This morning, at the federal courthouse in Manhattan, was the long-awaited “status conference” in the copyright case involving Google Books. Everything about the morning signaled a sense of calm. One of my student research assistants wanted to join me, and she arrived early to watch the sunrise while holding a place in line. It was a beautiful morning in New York, and she was first at the court building. Forty-five minutes later I joined her. I was second in line. This was not going to be a mob scene. Even the security guards were friendly as they took away our cell phones and directed us to the 6th floor.
When we were greeted personally on the 6th floor by Judge Chin himself, we knew security sent us the wrong direction. The judge cheerfully directed us to the 11th floor, but behind the door were several serious lawyers preparing for an important day. We were crashing the confidential meeting, and happy to step away gracefully.

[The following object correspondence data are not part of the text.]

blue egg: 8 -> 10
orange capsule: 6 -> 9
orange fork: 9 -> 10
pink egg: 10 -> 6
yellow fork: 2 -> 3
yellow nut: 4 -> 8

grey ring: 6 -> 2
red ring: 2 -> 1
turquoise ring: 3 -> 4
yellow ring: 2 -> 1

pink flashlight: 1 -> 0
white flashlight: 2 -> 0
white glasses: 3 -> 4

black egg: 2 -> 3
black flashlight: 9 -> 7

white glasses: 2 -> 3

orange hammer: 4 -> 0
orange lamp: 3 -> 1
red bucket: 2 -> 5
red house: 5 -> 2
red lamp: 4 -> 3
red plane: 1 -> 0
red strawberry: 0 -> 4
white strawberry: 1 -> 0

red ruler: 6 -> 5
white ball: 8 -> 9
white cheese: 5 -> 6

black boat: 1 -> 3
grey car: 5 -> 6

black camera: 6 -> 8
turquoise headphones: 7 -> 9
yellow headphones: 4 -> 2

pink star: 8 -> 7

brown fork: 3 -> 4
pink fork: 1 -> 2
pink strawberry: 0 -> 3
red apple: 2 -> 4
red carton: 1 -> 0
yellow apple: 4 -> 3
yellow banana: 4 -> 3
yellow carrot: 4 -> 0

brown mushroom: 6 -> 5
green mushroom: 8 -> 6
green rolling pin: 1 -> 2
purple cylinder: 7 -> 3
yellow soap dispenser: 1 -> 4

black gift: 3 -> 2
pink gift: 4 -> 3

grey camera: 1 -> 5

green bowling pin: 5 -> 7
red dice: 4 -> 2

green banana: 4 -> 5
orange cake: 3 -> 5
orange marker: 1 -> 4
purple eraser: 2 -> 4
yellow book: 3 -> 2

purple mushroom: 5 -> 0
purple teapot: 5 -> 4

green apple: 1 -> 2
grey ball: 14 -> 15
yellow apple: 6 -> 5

The 11th floor was also calm. Slowly others gathered in the hall. I chatted with a few familiar colleagues and a reporter from Japan. At 9:45 the doors to the courtroom opened. We had waited a long time, darn it, so we grabbed the front row. Within minutes every seat was taken.
“All rise!” It was about 10:10, and court was in session. If you have to struggle with the law, federal court is the place. Shiny new building. Splendid dark paneling. Judge Chin opened by stating the purpose of the conference was to “see where we are” and to “talk about” the direction of the case. He looked to the lawyers for all parties, and they confirmed his statement that the currently proposed settlement is “off the table.”
The first attorney to speak was Michael Boni, representing the “subclass” of authors, but he spoke for all parties. They have “worked assiduously” with each other and with the Department of Justice. They have “gone a long way toward identifying and negotiating” a revised settlement agreement. Then real news: The parties are “targeting early November” to present an amended settlement. The parties would also propose a program for a “supplemental notice” to authors, publishers, and other rightholders in the class action. However, he anticipated that the time period for the notice would not be as long as the time allowed for the original notice (about four months). Why? Because the new notice would emphasize the “benefits to the class.”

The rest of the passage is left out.